Bangkok: Even before polls opened in Thailand's contentious election on Sunday explosions and gunfire rang out across a busy Bangkok intersection, sending tensions soaring across the capital.
Seven people were injured amid mayhem as several masked gunmen opened fire as anti-government protesters and pro-government supporters clashed outside a northern suburb government office housing ballot papers late Saturday.
Among those injured were two photo-journalists, including award-winning American James Nachtwey who was shot in the leg.
US journalist James Nachtwey, second right in white shirt, is taken to an ambulance after he received a minor injury following clashes between anti and pro-government groups in Bangkok. Photo: AP
Many of 48 million registered voters are likely to be blocked from casting their ballots despite police deploying more than 100,000 officers nation-wide to protect polling stations.
Election officials have been told to close polling if there is rioting or violence which could further undermine the credibility of the vote that the main opposition Democrat party is boycotting and vowing to challenge in the courts.
The Pheu Thai party of prime minister Yingluck Shinawatra is likely to win the largest number of votes despite opposition claims of corruption in her government, which she denies.

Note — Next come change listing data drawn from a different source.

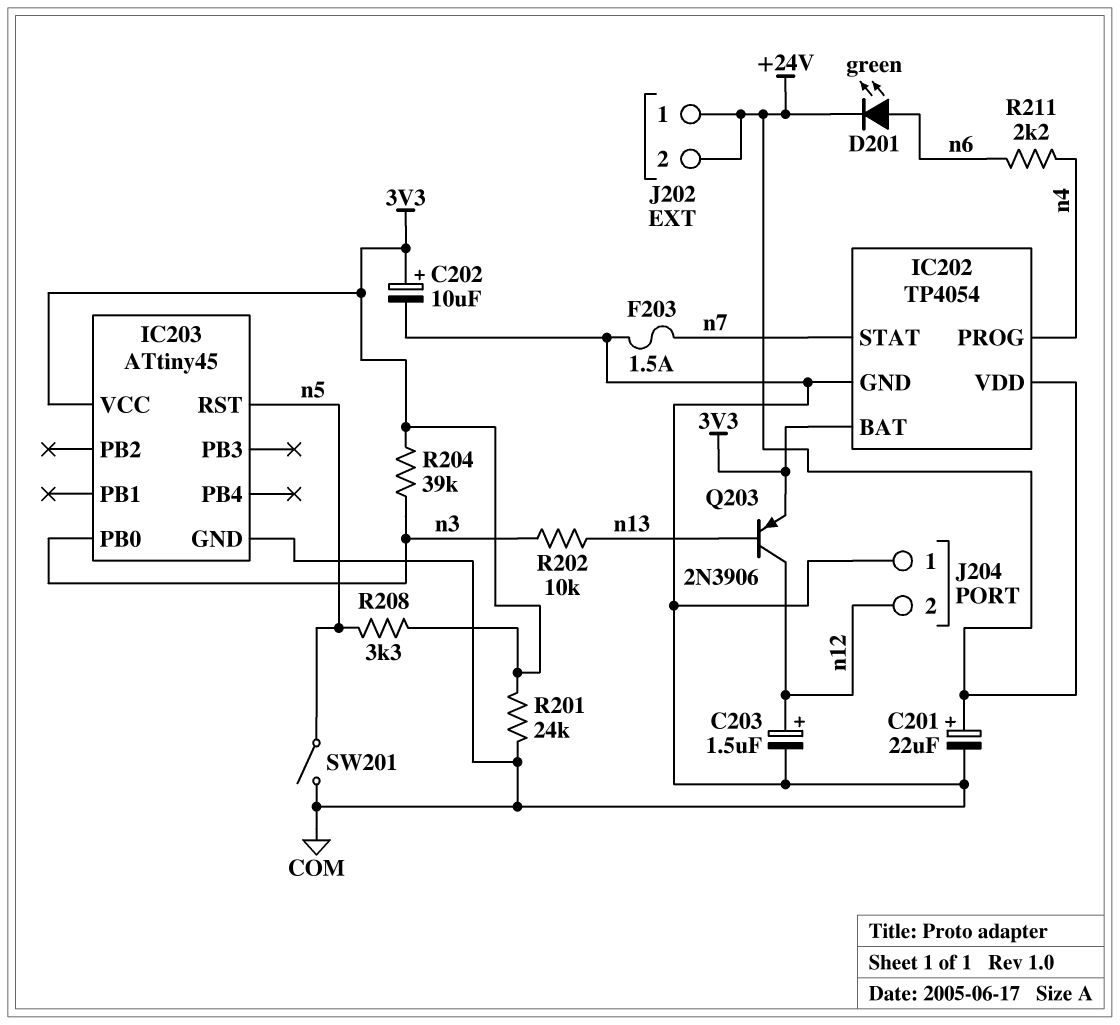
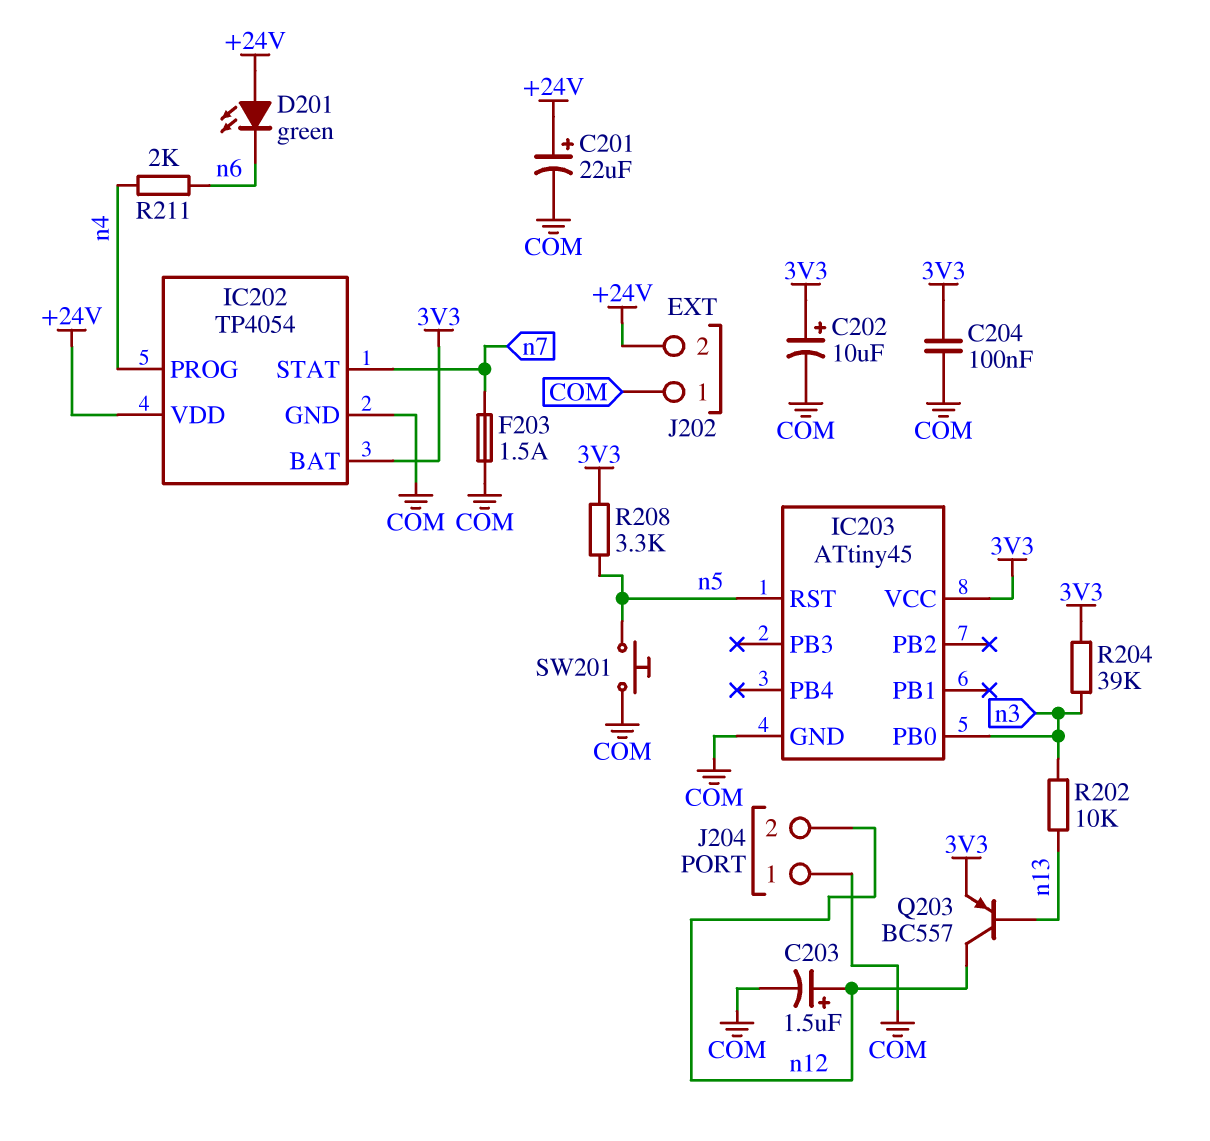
C204: none -> 100nF (3V3, COM)
D201: LED green (A n6, K +24V) -> LED green (A +24V, K n6)
J202 pin 1: +24V -> COM
Q203: PNP 2N3906 (B n13, C n12, E 3V3) -> PNP BC557 (B n13, C n12, E 3V3)
R201: 24k (3V3, COM) -> none
R211: 2.2k (n4, n6) -> 2k (n4, n6)
SW201: switch (COM, n5) -> button (COM, n5)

Gunmen open fire protecting the anti-government protesters against the pro- government red shirts as violence escalates before the controversial elections in Bangkok, Thailand. Photo: Getty
But the party will not be able to achieve a quorum in parliament because protests blocked some candidates registering in southern opposition strongholds, guaranteeing further stalemate in the crisis that is dragging down Thailand's economy and has left 10 people dead and 577 injured.
Firebrand anti-government protest leader Suthep Thaugsuban has called for the blockade of roads across Bangkok but insists protesters will not prevent people from voting.
“They will demonstrate calmly, peacefully, without violence,” he said.
The Thai government imposed a 60-day state of emergency in Bangkok and the surrounding provinces in an attempt to cope with the on-going political turmoil however this decree has had no effect on the mass protests. Photo: Getty
But election officials said protesters prevented hundreds of thousands of people voting in last Sunday's advance polling, including many by intimidation or force.
The Election Commission, which has the responsibility for organising the poll, wanted it delayed because of fears of violence.
But Ms Yingluck decided to push ahead with polling, arguing a delay would only worsen the situation if the Democrats continued their boycott and protesters continued occupying parts of Bangkok and blockading ministries.
The protesters say they want to rid the country of the Shinawatra family's political influence and claim that Ms Yingluck, the country's first woman prime minister, is a puppet of her brother Thaksin Shinawatra who lives in Dubai to avoid a jail sentence for corruption.
Ms Yingluck called the snap election in a bid to defuse tensions after more than two months of turmoil that has crippled her administration.